Latency and throughput of shadow tables

Latency is the length of time between the system applying an update to a source table and then applying that same update to the shadow table. It indicates how up to date the shadow table is. Throughput is the quantity of data that is processed within a certain period.

You can tune your environment to optimize latency and throughput of your shadow tables in a number of ways:

Ensure that you have a suitable latency setting

Choose your setting for the CURRENT REFRESH AGE special register that is based on your business requirements. This special register determines the maximum age of the shadow table data after which the shadow table is no longer considered for queries. The CURRENT REFRESH AGE register setting effectively sets the shelf life of the data in the shadow table. A low value for the CURRENT REFRESH AGE special register means that there is less replication lag, but a value that is too small can limit the use of a shadow table. On the other hand, a value that is too high could lead to shadow tables that have outdated data. If the value is set to ANY, the replication latency is ignored.

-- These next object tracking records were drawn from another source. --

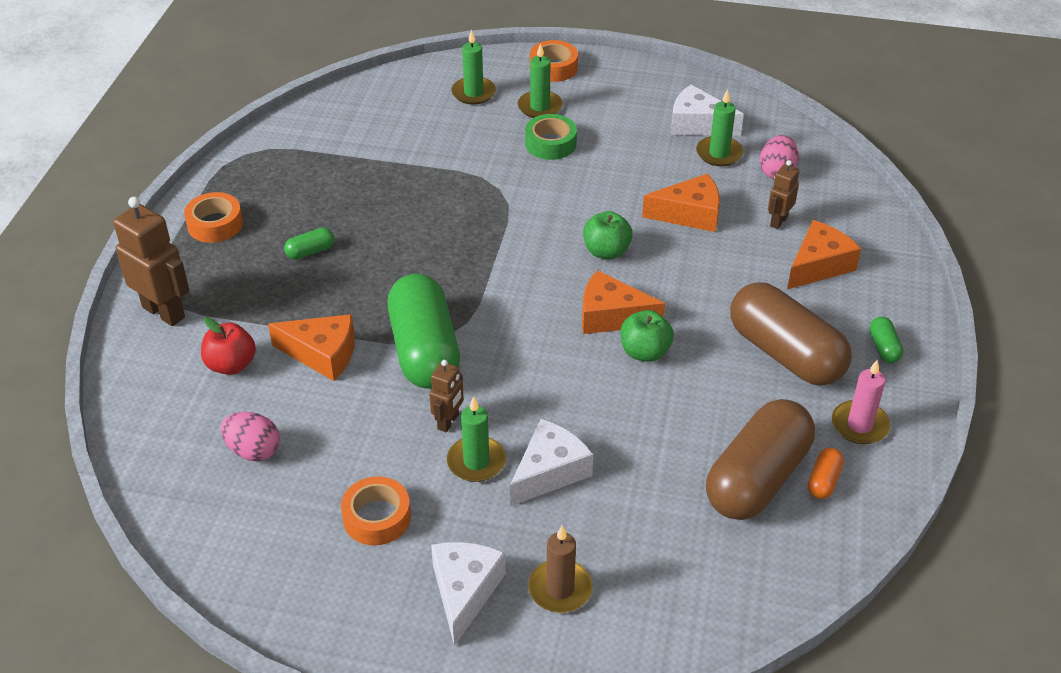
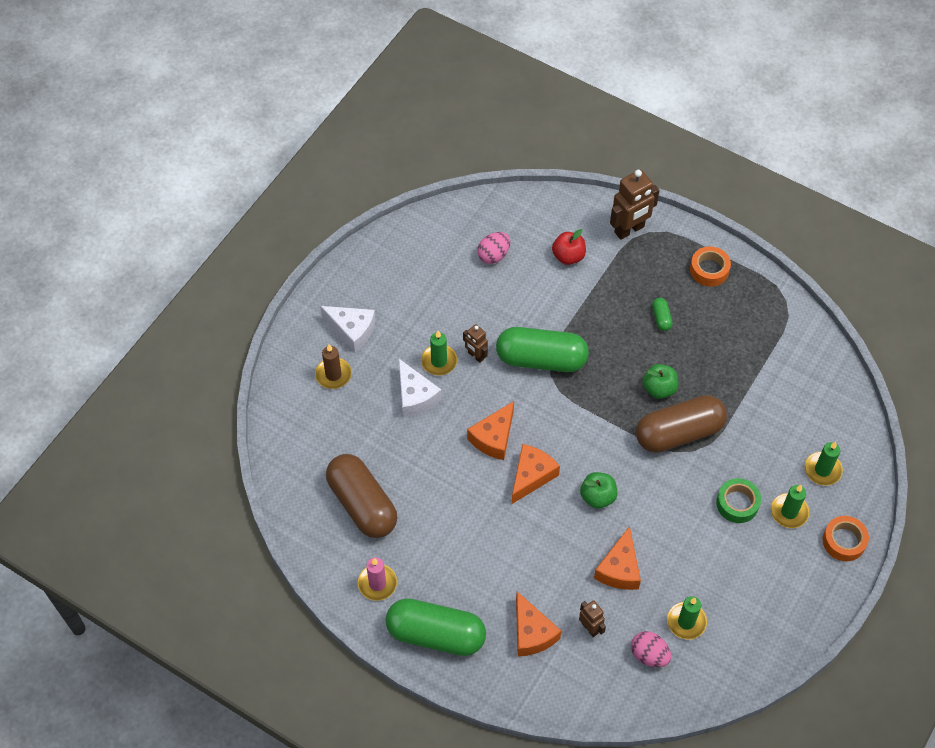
camera: 110 degrees right, 15 degrees up
(322, 354) = (559, 304): orange cheese -> orange cheese (493, 437)
(377, 517) = (419, 303): orange tape -> none
(645, 352) = (490, 483): green apple -> green apple (659, 389)
(697, 124) = (730, 622): white cheese -> none
(785, 353) = (455, 568): brown capsule -> brown capsule (679, 433)
(824, 481) = (344, 540): orange capsule -> none
(883, 348) = (436, 634): green capsule -> green capsule, size x2.47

Ensure that you have sufficient I/O subsystem bandwidth

The I/O subsystem bandwidth needs to be able to handle the extra I/O for shadow tables. Consider putting shadow tables in a separate I/O subsystem or increasing the disk capacity of the existing I/O subsystem.

Enable the InfoSphere® CDC fast apply feature

Fast apply is a product feature that provides opportunities to increase throughput and reduce latency when the apply process is a performance bottleneck. To improve the performance of your shadow tables, enable fast apply for your subscription in the InfoSphere CDC Management Console. For information about how enable fast apply, see To enable fast apply for a subscription in Management Console. For steps 5 and 6, use these fast apply modes:

Group by table

In this mode, InfoSphere CDC reorders a set of operations by creating lists of operations for each table, and then attempts to apply them to the target system. Reordering of the operations provides an opportunity for InfoSphere CDC to use the JDBC batch feature.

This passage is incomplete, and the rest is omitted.